So I got home, did laundry, and had a raft of vaccinations in preparation for going to Cambodia. It was really quite the experience. Some of it was "well, while you're in here, lets update your polio, tetanus, rubella, and everything you haven't had since elementary school." I'm not going to complain about being protected from tetanus when I'm going to a strange country to pound nails. And then there were the specific to Cambodia diseases. It was literally dizzying the speed at which I was told and handed information on the various things that can get into your body and kill you. It's fascinating, too. I've read that parasites and viruses are the primary driver of evolutionary change in humans. We've got ourselves a niche where tigers and lions and bears don't kill us much, and we use tools to fight them if they try, but ickle bickle thingies we can't even see can still kill us by the thousands. After doing the paperwork one person interviewed me on where I was going and what I was doing, giving me information, making recommendations and soliciting my agreement or decisions on which vaccinations to take. Then a second person in the next room pumped the stuff all in.
"This is the tetanus. It might hurt for three days." Ow. She put some in one arm and some in the other. There was some rationale for the one that hurt for three days going in my working arm, but I don't recall exactly what it was. I think I managed to get away without a smallpox vaccination.
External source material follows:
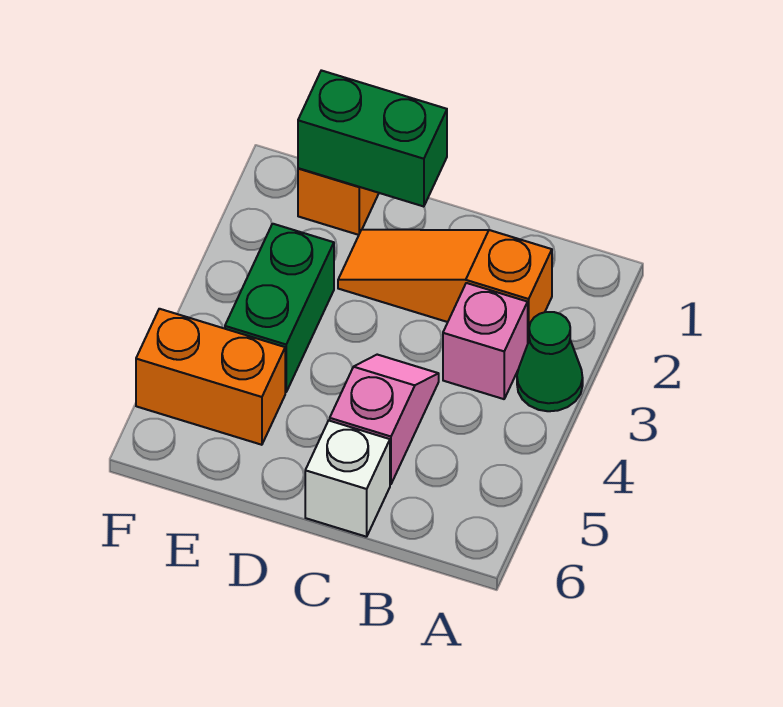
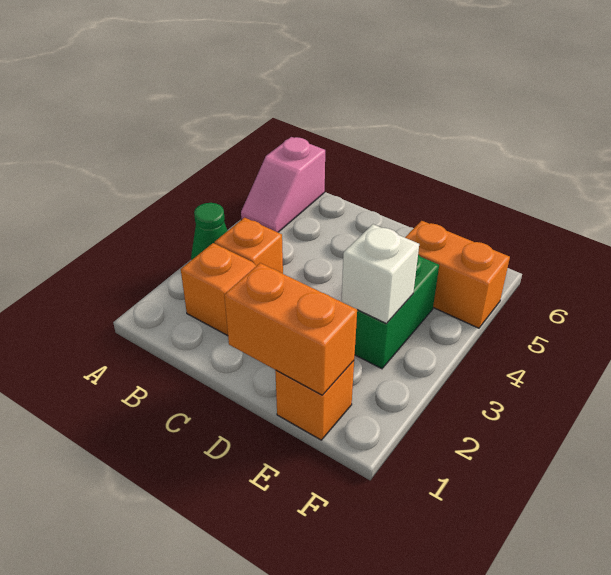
pink brick B3 level 1 -> orange brick B3 level 1
pink slope C4:C5 level 1 top 5 -> pink slope A5:A6 level 1 top 6
white brick C6 level 1 -> white brick E3 level 2
green brick D1:E1 level 2 -> orange brick D1:E1 level 2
I got vaccinated for two flavours of hepatitis, plus was given a prescription for anti-malarial drugs and I honestly don't remember everything else. After that I had to wait in the office for twenty minutes to make sure I didn't have a reaction, and then I could go home. I need some booster shots in a month and then I'm ready to go, although with the hepatitis I get a follow-up next year and then it's good for life. Which is good, because hepatitis is pretty bad and you can get it from food, even in Canada.
So then I went home and repacked, this time for a vacation. At a LAKE.
6 comments:
During hurricane Katrina some of the controllers were displaced and others were brought in to "cover" the work while things were taken care of. When one of my co-workers made it on to the short list, as the local union president I had him make arrangements to update his shots. The Health Department recommended about a dozen shots to be in that environment at a price of about $400. Worth every penny for one night of peace of mind. You'll feel the same after it's over. ENJOY the time you'll spend there!
LT
I just got my tetanus booster too. It hurts.
Which anti-malarials did you get? Lariam is the one to avoid if you can, though I don't know if they even prescribe it any more.
afaik Lariam is no longer used in the civilised world because most malaria strains are now highly resistent to it (plus the vicious side effects, foul taste, etc.).
Malarone gave me some really bizarre dreams.....
Glad they didn't give you a smallpox vaccination...it was eradicated in the 1980s. I'm not even sure if any vaccine stock remains. There are certainly stocks of the virus kept in a couple of places I believe but that's all.